Clegg, qui est également l’ancien vice-Premier ministre du Royaume-Uni, a jugé « invraisemblable » de demander l’autorisation de chaque artiste compte tenu de l’immense quantité de données utilisée pour entraîner les modèles d’IA ; il s’est toutefois prononcé en faveur de la possibilité pour les créateurs de refuser que leurs œuvres soient incluses.

Un amendement au projet de loi sur les données imposerait la transparence des modèles d’IA

Les propos de Clegg portent sur un amendement au UK’s Data (Use and Access) Bill actuellement examiné par le Parlement.

L’amendement obligerait les opérateurs de modèles d’IA « à communiquer des informations concernant les textes et les données utilisés lors du préentraînement, de l’entraînement et de l’ajustement de modèles d’IA à usage général ». Il a été présenté par la baronne Beeban Kidron, membre indépendante de la Chambre des lords et spécialiste de l’éthique de l’IA, en janvier, lors de l’étape d’examen du texte par la Chambre des lords. 

Le gouvernement a rejeté l’amendement en mai, invoquant des inquiétudes concernant le coût potentiel de la mise en œuvre de telles mesures de transparence. 
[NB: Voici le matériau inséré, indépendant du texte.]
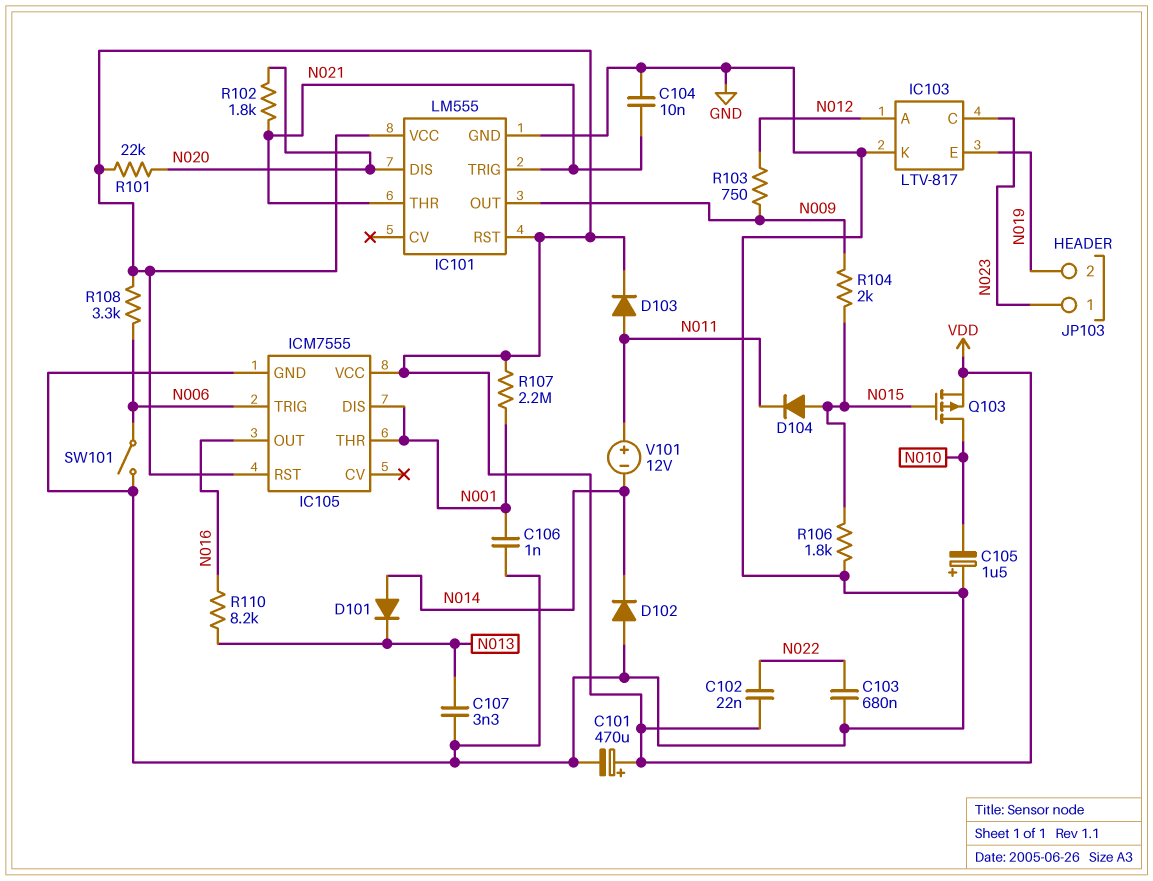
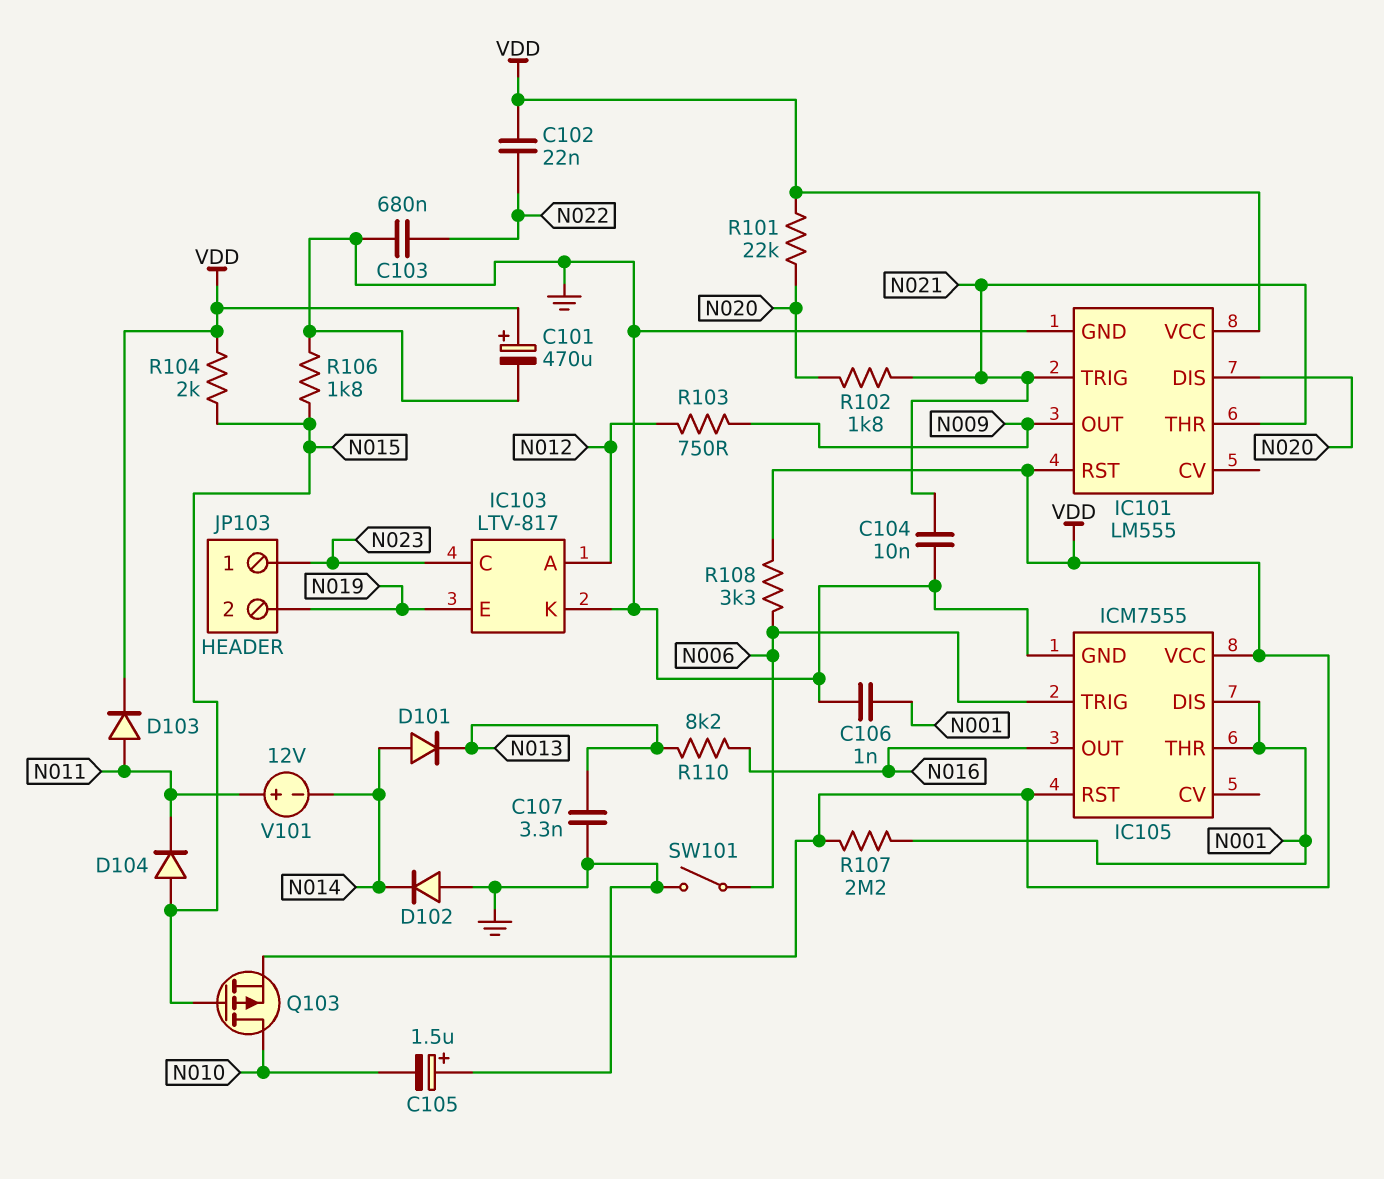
R104: 2k (N009, N015) -> 2k (N015, VDD)

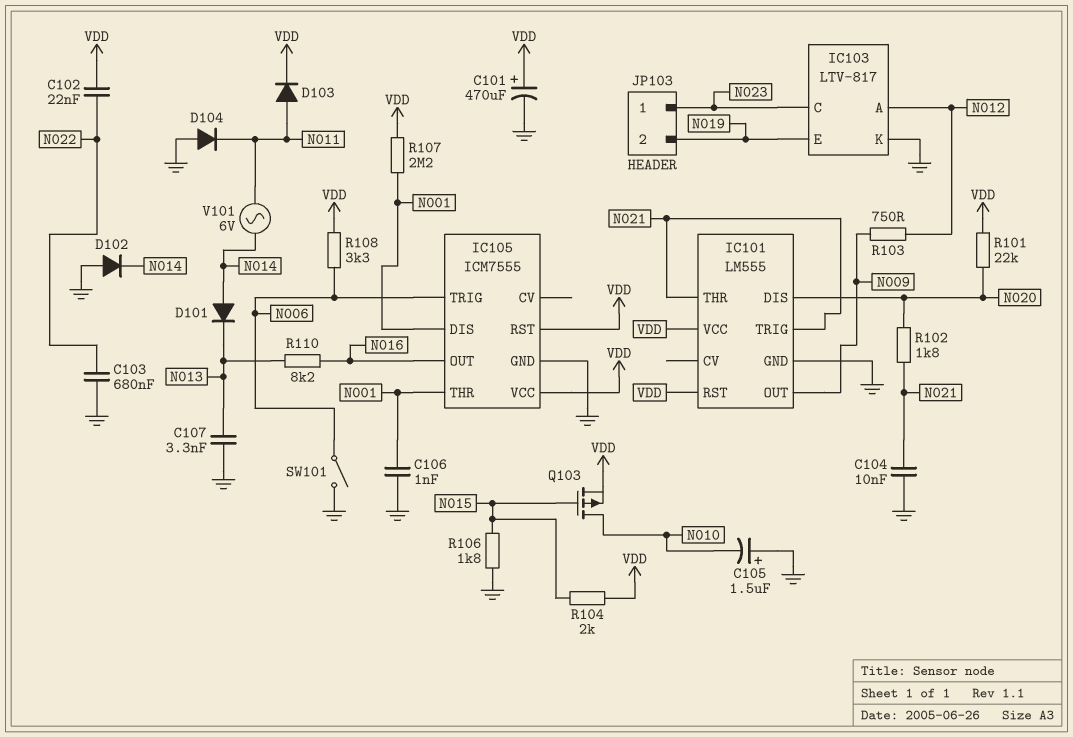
D104: diode (A N015, K N011) -> diode (A GND, K N011)
V101: 12V (plus N011, minus N014) -> AC 6V (N011, N014)

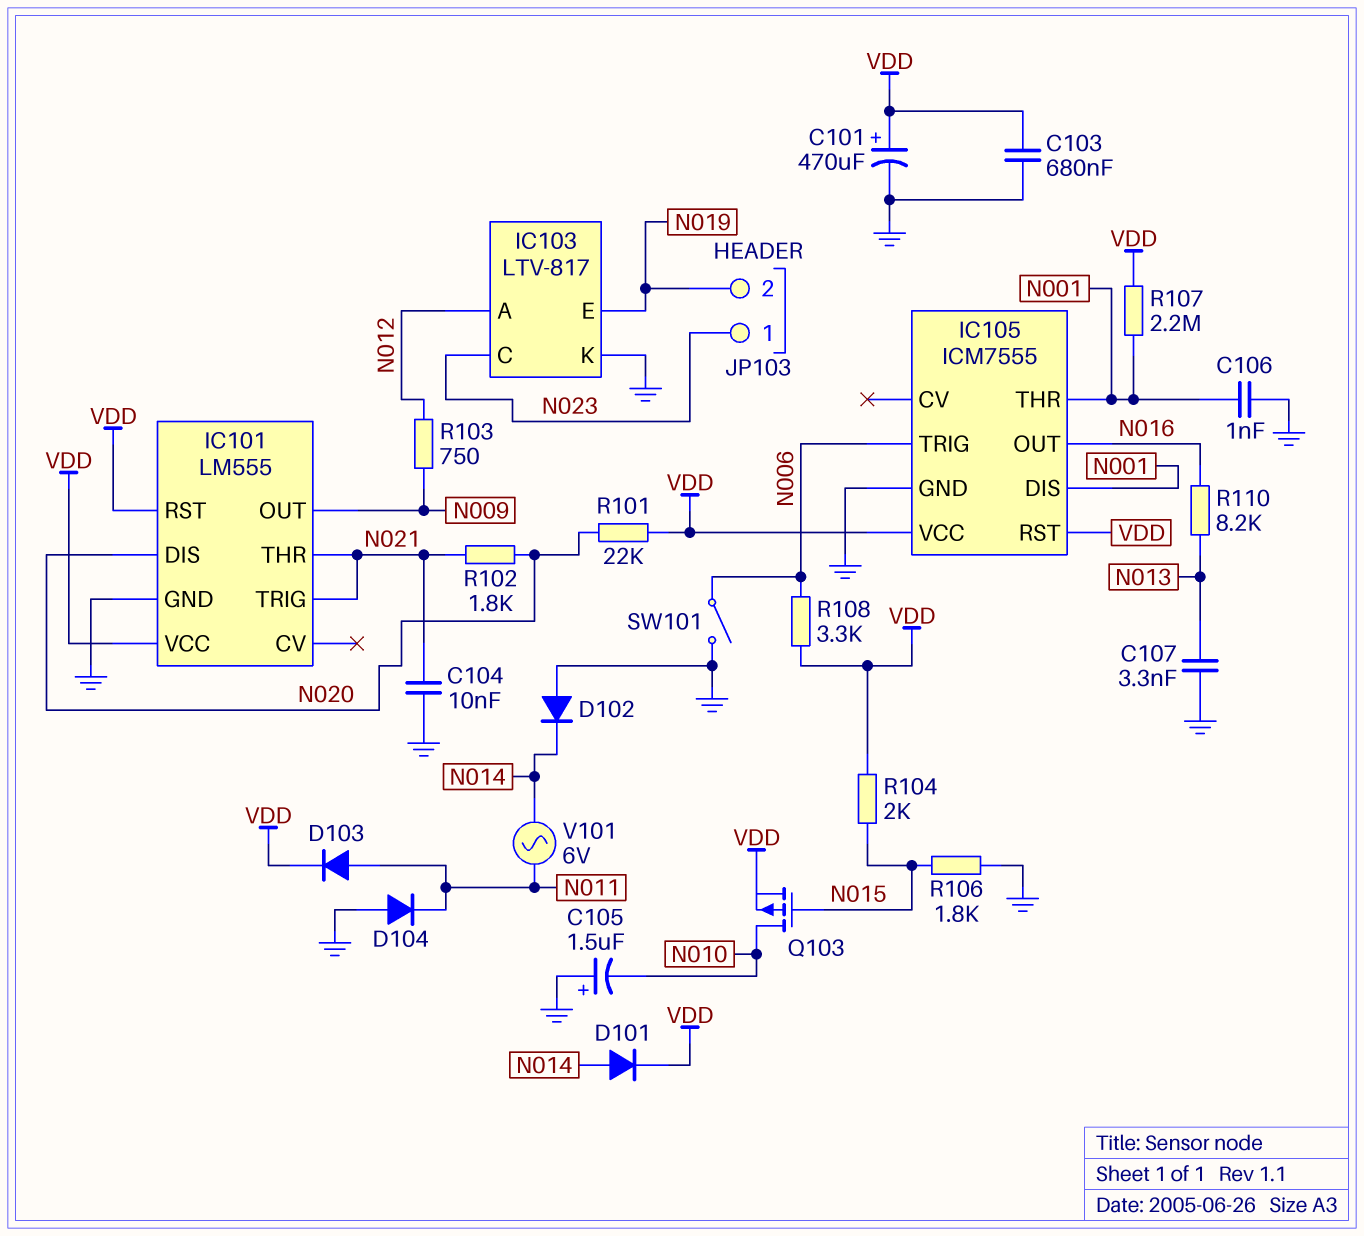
C102: 22nF (N022, VDD) -> none
C103: 680nF (GND, N022) -> 680nF (GND, VDD)
D101: diode (A N014, K N013) -> diode (A N014, K VDD)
Lorsque le projet de loi est revenu devant la Chambre des lords, l’amendement de Kidron a été réintroduit dans une formulation légèrement moins stricte, mais à nouveau rejeté par la Chambre des communes. Le Technology Secretary Peter Kyle a déclaré aux Communes que « la croissance de l’économie britannique nécessite que les deux secteurs (celui de l’IA et celui de la création) réussissent et prospèrent », selon PA.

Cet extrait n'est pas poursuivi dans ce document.